Monétisation de l’immatériel : les noms de domaines (4/9)

Conférence à l’Atelier Internet de l’ENS,
Paris, lundi 12 novembre 2007
par Charles Simon

Glissement progressif du désir ou Emergence d’un marché

C’est ce glissement dans la façon dont les noms de domaine sont perçus qui les ont rendus ‘ désirables ‘. Quand les noms de domaine ne devaient être que des branches d’un arbre étendu, leur désirabilité était faible voire nulle. Le nom mockapetris.isi.edu n’est ni plus ni moins désirable que machin.truc.bidule.chose.com. Dès lors cependant que les nouveaux utilisateurs de l’internet interprètent les noms de domaine, particulièrement de 2e niveau, comme de purs signifiants identifiant un service, un intérêt se développe pour leur réservation.
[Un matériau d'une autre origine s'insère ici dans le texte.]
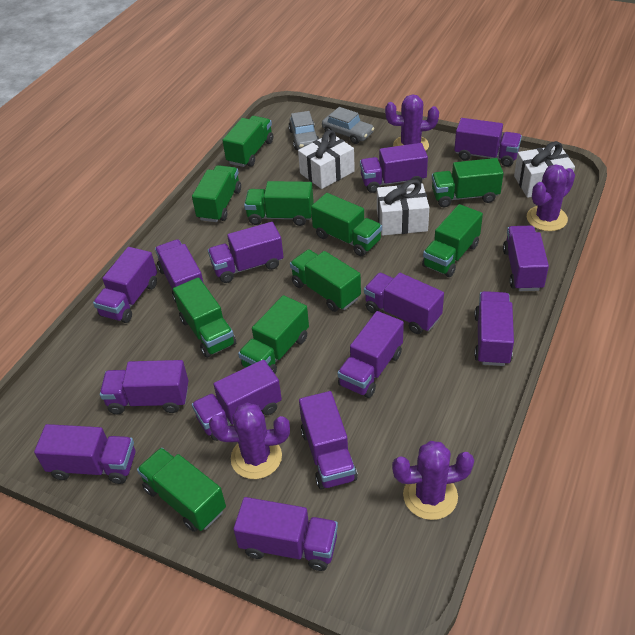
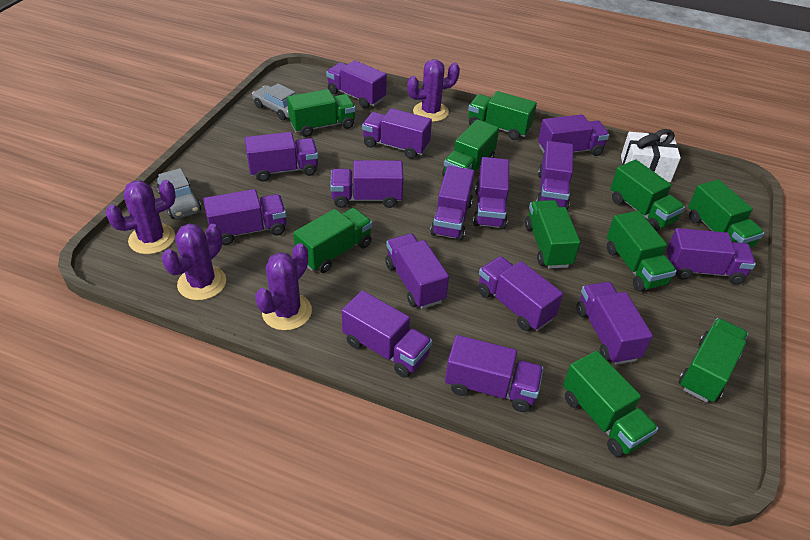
purple truck: 14 -> 15
white gift: 3 -> 1

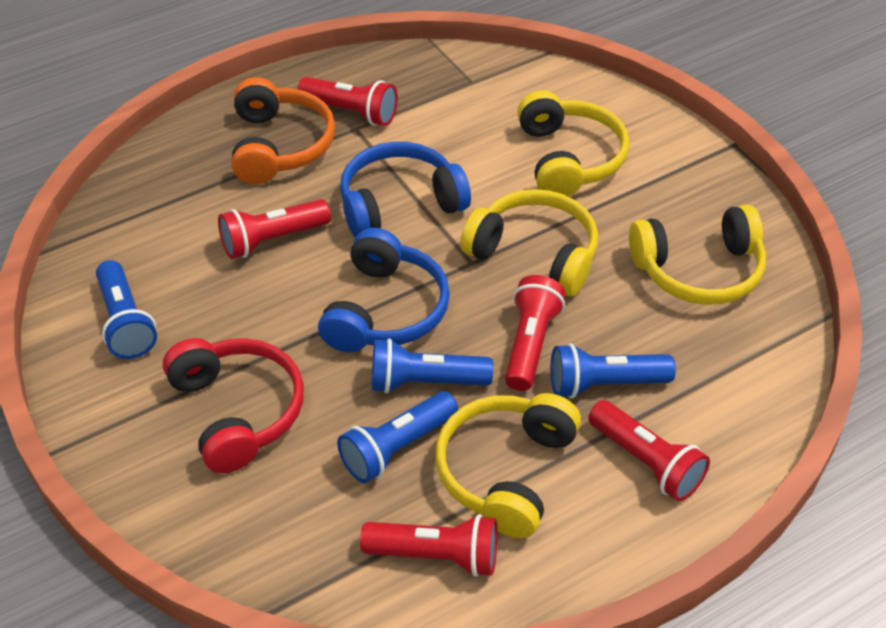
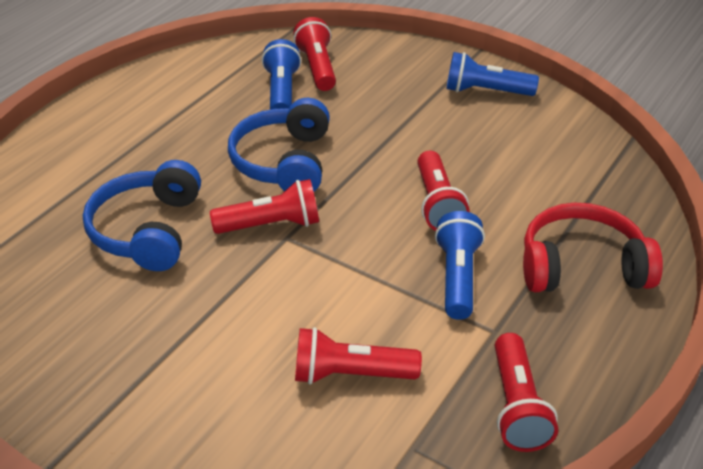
blue flashlight: 4 -> 3
orange headphones: 1 -> 0
yellow headphones: 4 -> 0

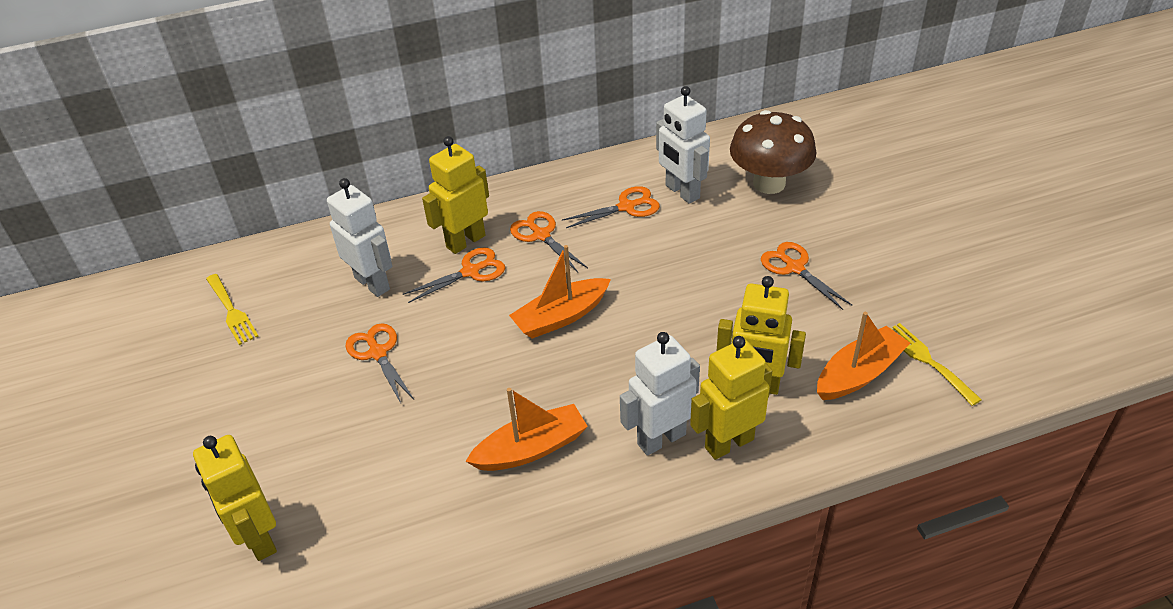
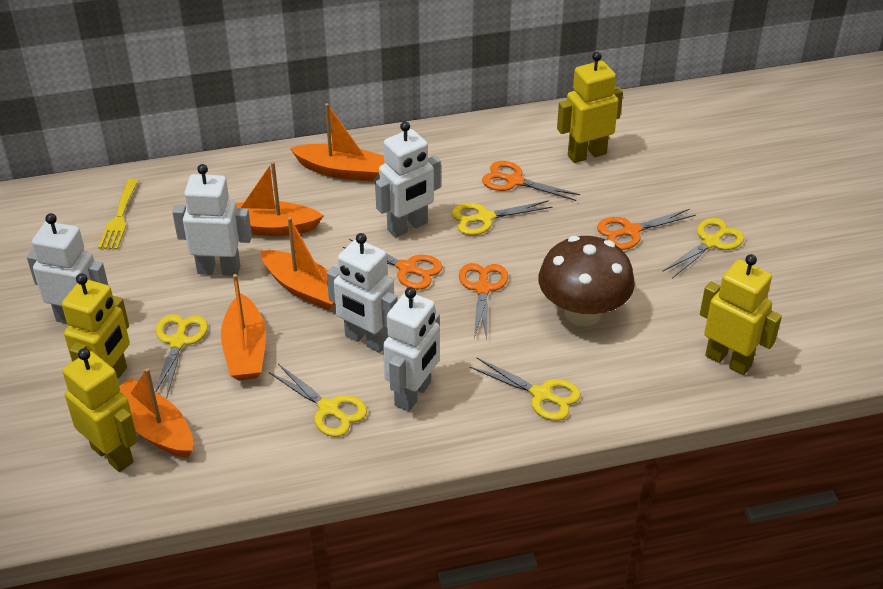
orange boat: 3 -> 5
orange scissors: 5 -> 4
white robot: 3 -> 5
yellow fork: 2 -> 1
yellow scissors: 0 -> 5

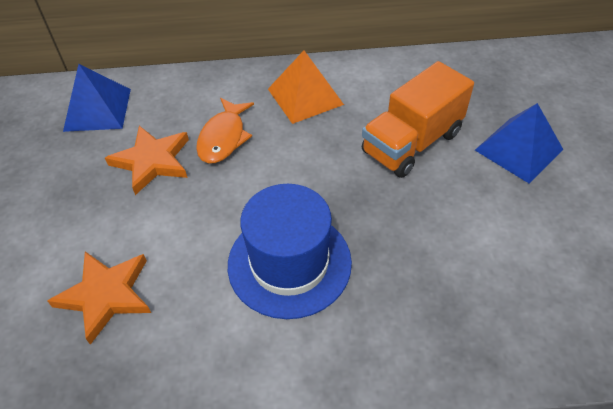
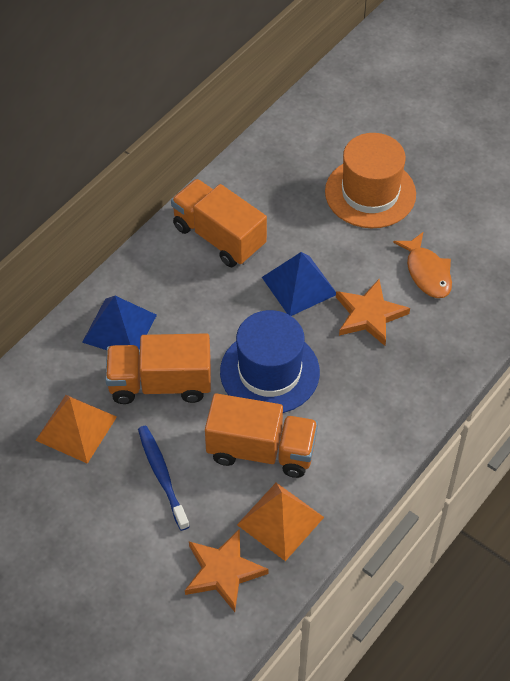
blue toothbrush: 0 -> 1
orange hat: 0 -> 1
orange pyramid: 1 -> 2
orange truck: 1 -> 3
Un nom tel que sex.com est par exemple à même de drainer un public par son seul pouvoir évocateur, au contraire de mockapetris.isi.edu. La possession du premier de ces deux noms de domaine est donc désirable en soi [10] d’autant qu’elle ne peut être partagée.
On fixe habituellement la date à laquelle ‘ l’internet ‘ devient un phénomène public au 9 août 1995, jour de l’introduction en bourse de Netscape, l’éditeur du premier navigateur web grand public [11]. Deux mois auparavant, les 19 et 30 juin 2005, Network Solutions Inc (NSI), la société qui gérait le .com, le .net et le .org sous la supervision du Fonds national de la Science (NSF) américain, avait cependant déjà demandé à pouvoir collecter une redevance sur l’enregistrement de noms de domaine de second niveau. Jusqu’alors, l’enregistrement était gratuit. Le 13 septembre 1995, un mois après l’introduction en bourse de Netscape, le NSF donne son accord [12] et le nombre de noms enregistrés explose, augmentant de 155% en six mois [13]. La redevance était de cent dollars américains pour les deux premières années d’enregistrement, de cinquante pour les années suivantes. Un marché est né, celui de l’enregistrement des noms de domaine de 2e niveau. A ce stade, il est cependant encore au mieux embryonnaire puisque NSI bénéficie du monopole sur l’enregistrement. Ce n’est que quatre ans plus tard que cette rente de situation sera cassée sous la pression du gouvernement américain et qu’un marché véritablement concurrentiel pourra se développer.
A la mi 1997, l’administration Clinton exprime la volonté de privatiser et d’internationaliser la gestion de certains aspects de l’opération technique de l’internet [14]. Ayant financé le développement des technologies à l’origine de l’internet, le gouvernement américain contrôle en effet un certain nombre de fonctions ‘ centrales ‘ permettant à l’internet de fonctionner, notamment la création de nouveaux noms de domaine de 1er niveau et la délégation de leur gestion. Fin 1998, il sélectionne un organisme à but non lucratif de droit privé californien nouvellement créé, l’Internet Corporation for Assigned Names and Numbers (Icann) [15], afin de gérer ces questions. Un an plus tard, NSI signe un accord qui permet à des personnes accréditées par l’Icann d’enregistrer des noms de domaine de 2e niveau sous les .com, le .net et le .org [16]. C’est l’apparition de la dichotomie aujourd’hui classique entre les fonctions de registre (registry) et de bureau d’enregistrement (registrar). Un marché concurrentiel peut enfin se développer. Le registre gère le nom de domaine de 1er niveau, les bureaux d’enregistrement enregistrent auprès du registre des noms de domaine de 2e niveau pour le compte de leurs clients.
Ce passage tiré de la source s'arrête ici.